Una encuesta realizada por el Pew Research Center entre 109 historiadores recogió que el 61 por ciento de ellos consideraba la de George W. Bush la peor presidencia de la historia americana. Todos menos dos la consideraban un fracaso. Independientemente de las consideraciones que se puedan hacer sobre la muestra, la encuesta no está muy alejada de la opinión mayoritaria. Pero si hay algo seguro sobre el legado del presidente Bush es que, con el paso de las décadas, la opinión de la historia mejorará sobremanera. Bastaría con que, Dios no lo quiera, los terroristas lograran volver a atentar contra Estados Unidos durante la Administración Obama.

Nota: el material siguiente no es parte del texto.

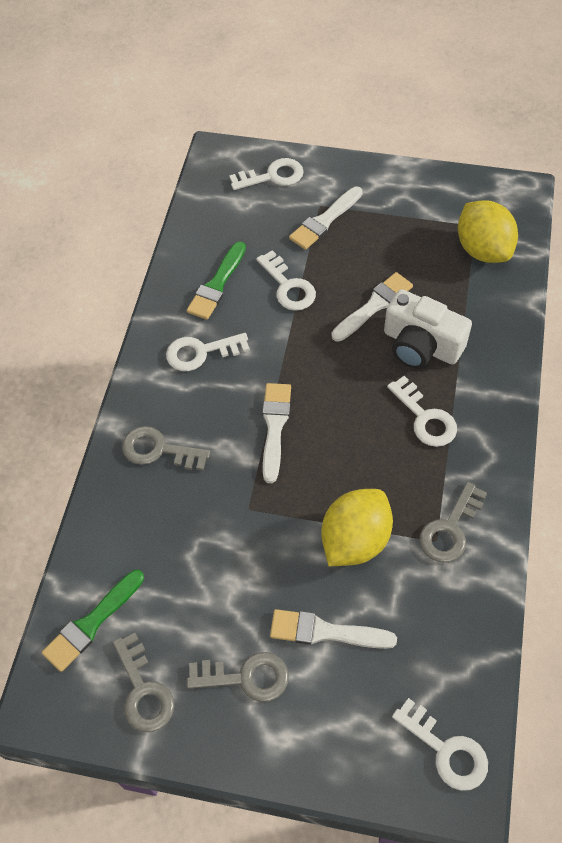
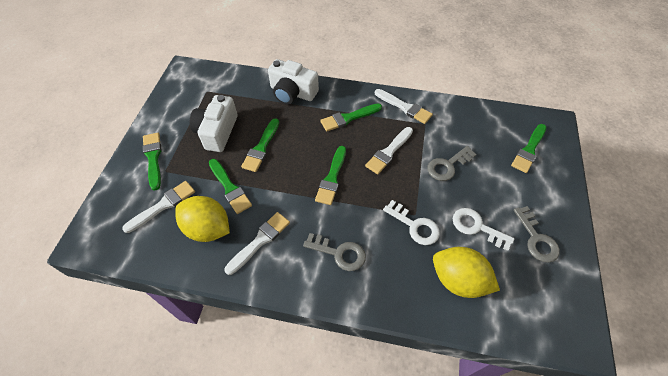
green brush: 2 -> 6
grey key: 4 -> 3
white camera: 1 -> 2
white key: 5 -> 2

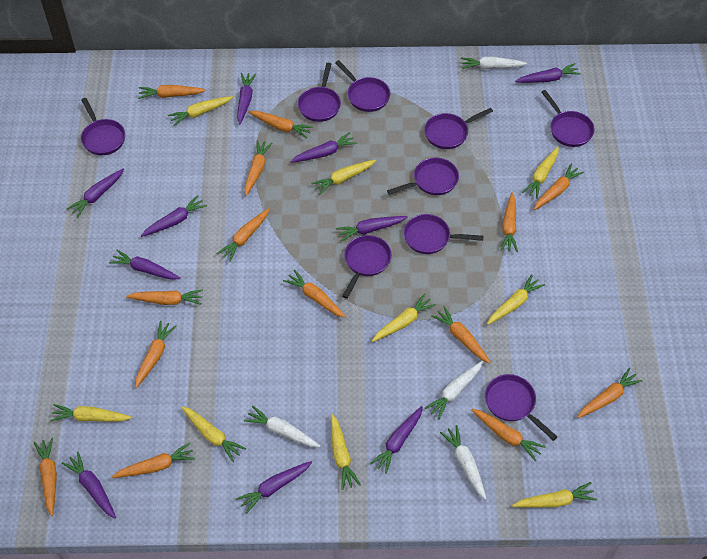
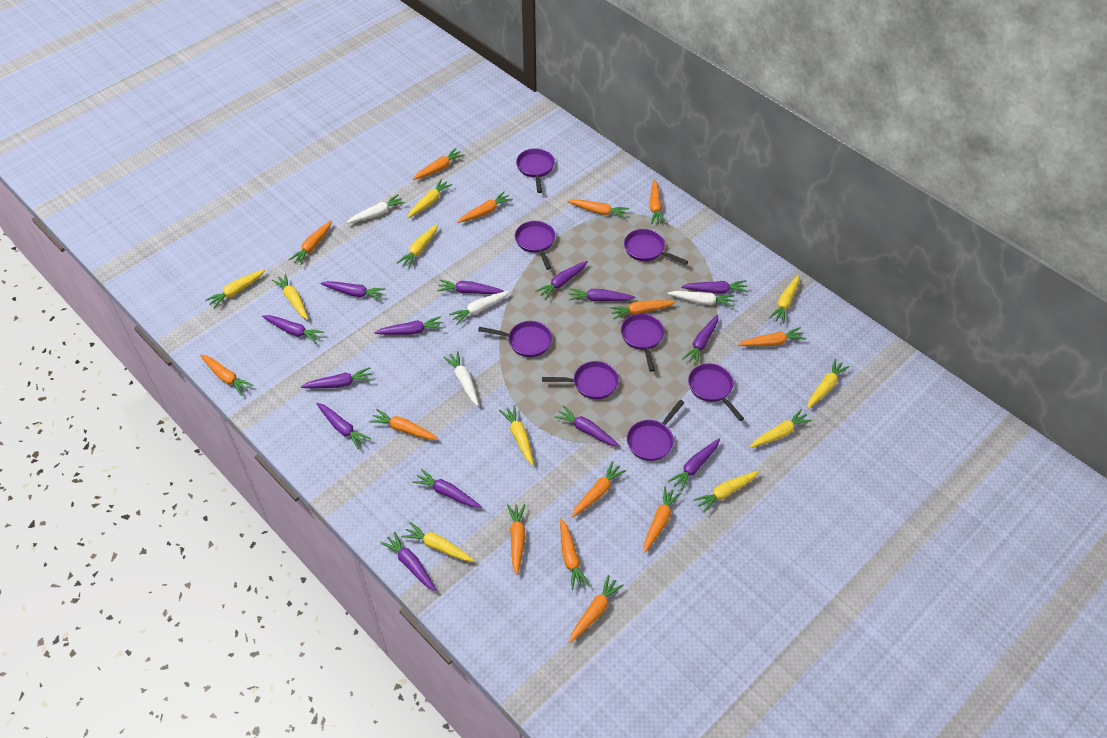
purple carrot: 10 -> 14
purple pan: 9 -> 8
yellow carrot: 9 -> 10

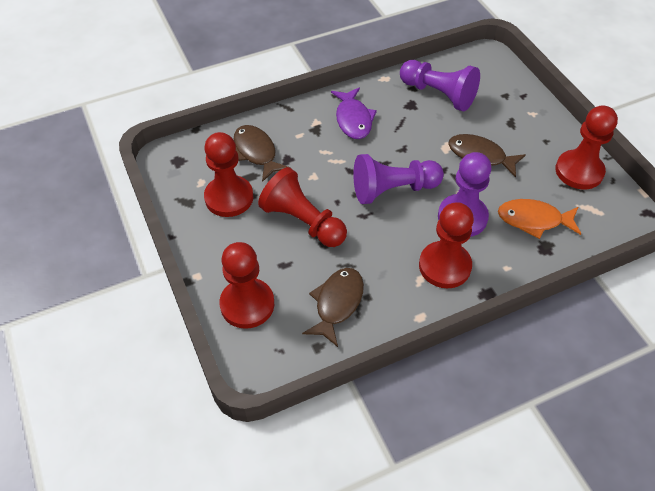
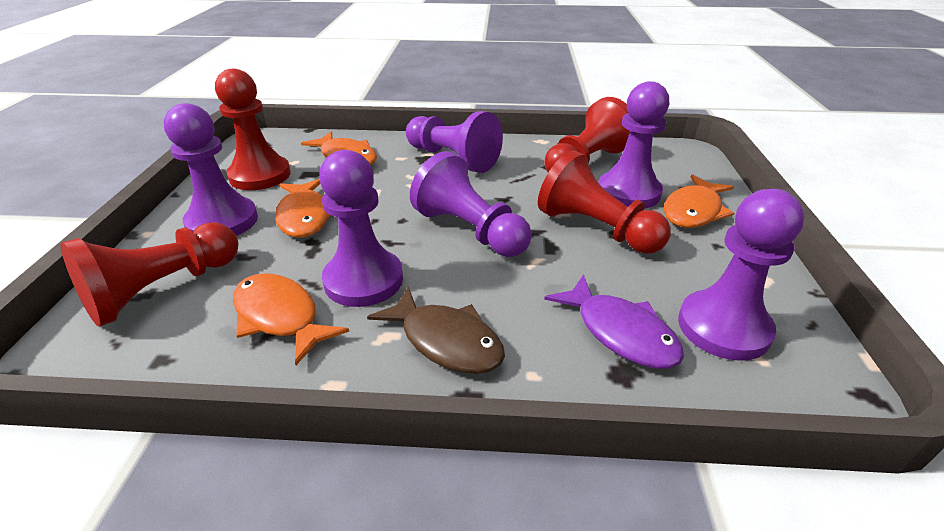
brown fish: 3 -> 1
orange fish: 1 -> 4
purple pawn: 3 -> 6
red pawn: 5 -> 4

Pero tampoco sería necesario para que se produzca ese cambio en la visión de esta presidencia. Como demuestran Richard Vedder y Lowell Gallaway en el primer capítulo de Reassesin the Presidency[6], la casta de los historiadores adora a los presidentes que más han hecho por engrandecer al Estado a costa de los derechos y libertades de los ciudadanos.
La historia, pues, le rescatará, pero será por sus propios pecados.
[1] Ver mi artículo "La pobreza" (http://www.juandemariana.org/comentario/277/pobreza/). Bush ha adquirido su pensamiento al respecto, más que de otra fuente, del libro The Tragedy of American Compassion, de Martin Olavsky (Regnery, Washington, 1992). He resumido sus conclusiones en el artículo "Las siete marcas de la compasión" (http://www.juandemariana.org/comentario/830/siete/marcas/compasion/).
[2] Bruce Barlett, Impostor. How George Bush Bankrupted America and Betrayed the Reagan Legacy, Doubleday, 2006, Nueva York.
[3] Los datos están sacados de "Historical Tables. Budget of the United States Government. Fiscal Year 2009" (http://www.whitehouse.gov/omb/budget/fy2009/pdf/hist.pdf). Los cálculos son míos.
[4] Bruce Barlett, op. cit., capítulo 4.
[5] Presenté estas ideas, por lo demás ampliamente conocidas, en una charla en el Campus FAES celebrado en el verano de 2005. Resumí su contenido en el comentario del Instituto Juan de Mariana "La guerra y la salud del Estado" (http://www.juandemariana.org/comentario/231/guerra/salud/estado/).
[6] John V. Denson (ed), Reassesing the Presidency. The Rise of Executive State and the Decline of Freedom, Ludwig von Mises Institute, Auburn, Alabama, 2001.